Speaking at Guardian’s Changing Advertising Summit in London, Bough cited research that predicts"every single product sold in a grocery store will be connected to the internet by 2020".
He said: "Big organisations like ours which sell millions of products a month might, as a result of that, have to become some of the world’s largest technology companies.
"As I think about the future, my concern is that we don’t look like a large technology company. We don’t have the type of people that Cisco has. We don’t think like Google. We don’t operate like Facebook.
"So as an organisation how do we force ourselves to build the type of culture that will be necessary to win in a world of mobility?"
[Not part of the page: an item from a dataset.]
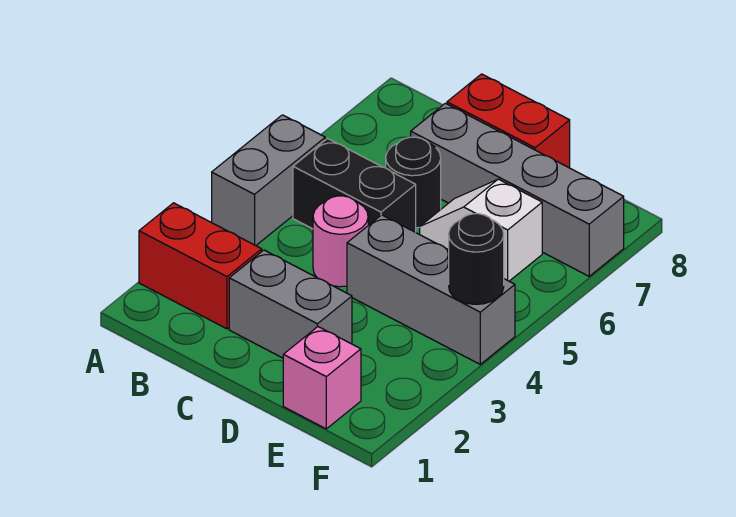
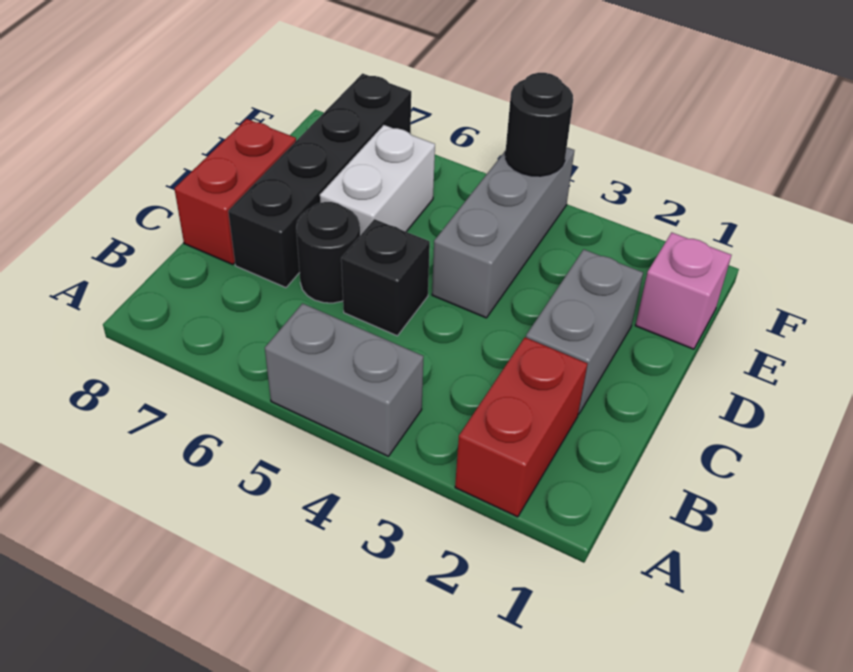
black brick B5:C5 level 1 -> black brick C5 level 1
pink round brick C4 level 1 -> none
grey brick C7:F7 level 1 -> black brick C7:F7 level 1
white slope D6:E6 level 1 top E -> white brick D6:E6 level 1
Bough said the trend driving the company, which owns brands such as Oreo and Cadbury, is to dedicate 10% of its media spend to mobile.
He said: "Aspiration without allocation is meaningless. It’s one thing to say you want to be a great mobile marketer, it’s another thing to resource against it."
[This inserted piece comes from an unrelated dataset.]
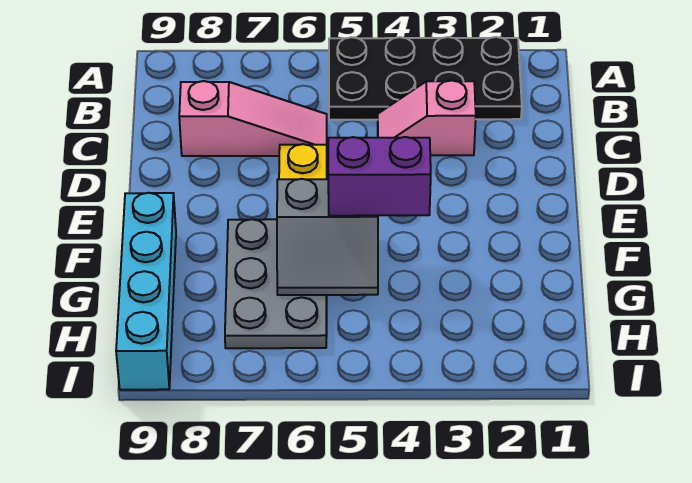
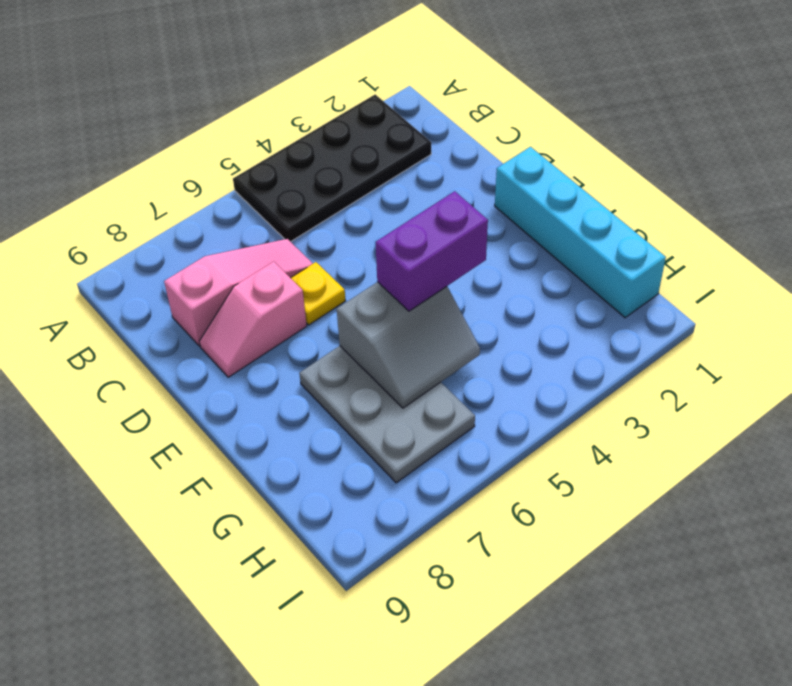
pink slope C3:C4 level 1 top 3 -> pink slope D7:D8 level 1 top 7
cyan brick F9:I9 level 1 -> cyan brick E1:H1 level 1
During the panel discussion that followed, a conference delegate drew attention to the fact that three of the four panellists were from the US and asked whether Britain was falling behind in terms of producing digital innovation.
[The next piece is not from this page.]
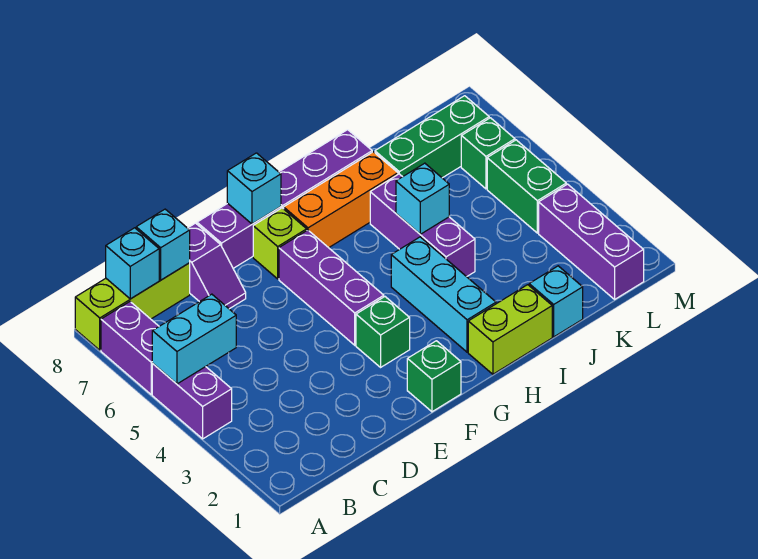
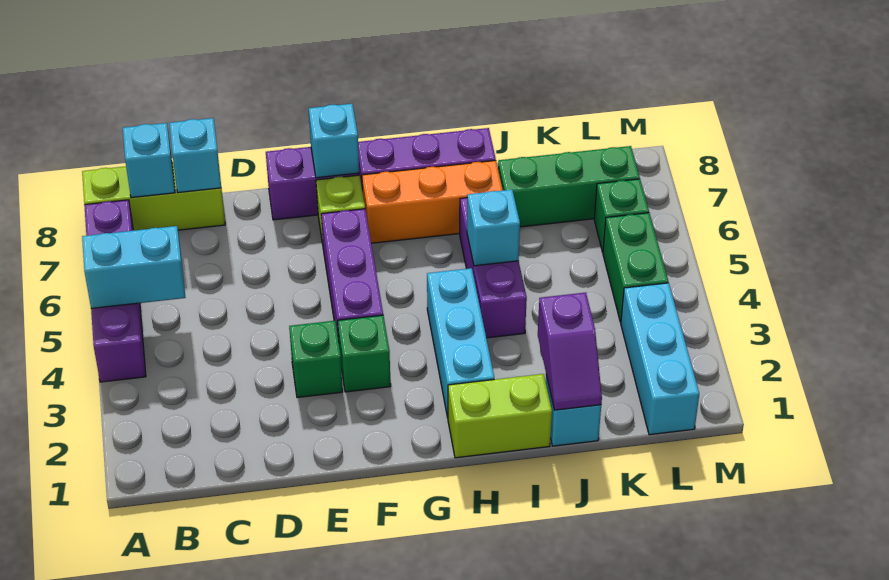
purple slope D7:D8 level 1 top 8 -> purple slope J1:J2 level 2 top 2
green brick F1 level 1 -> green brick E3 level 1
purple brick L1:L3 level 1 -> cyan brick L1:L3 level 1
Bough rejected the notion. He said: "London is a hub of innovation in a big way. I think the conversation is at the same level in both places."
From the floor, his Mondelez colleague Sonia Carter, head of digital and social media, Europe, said she did not feel there was a "difference in talent" but conceded that "we need to get better at showing what we can do" on this side of the Atlantic.
Later during the event, Bough also revealed that Mondelez would be launching a "wearable" experiment.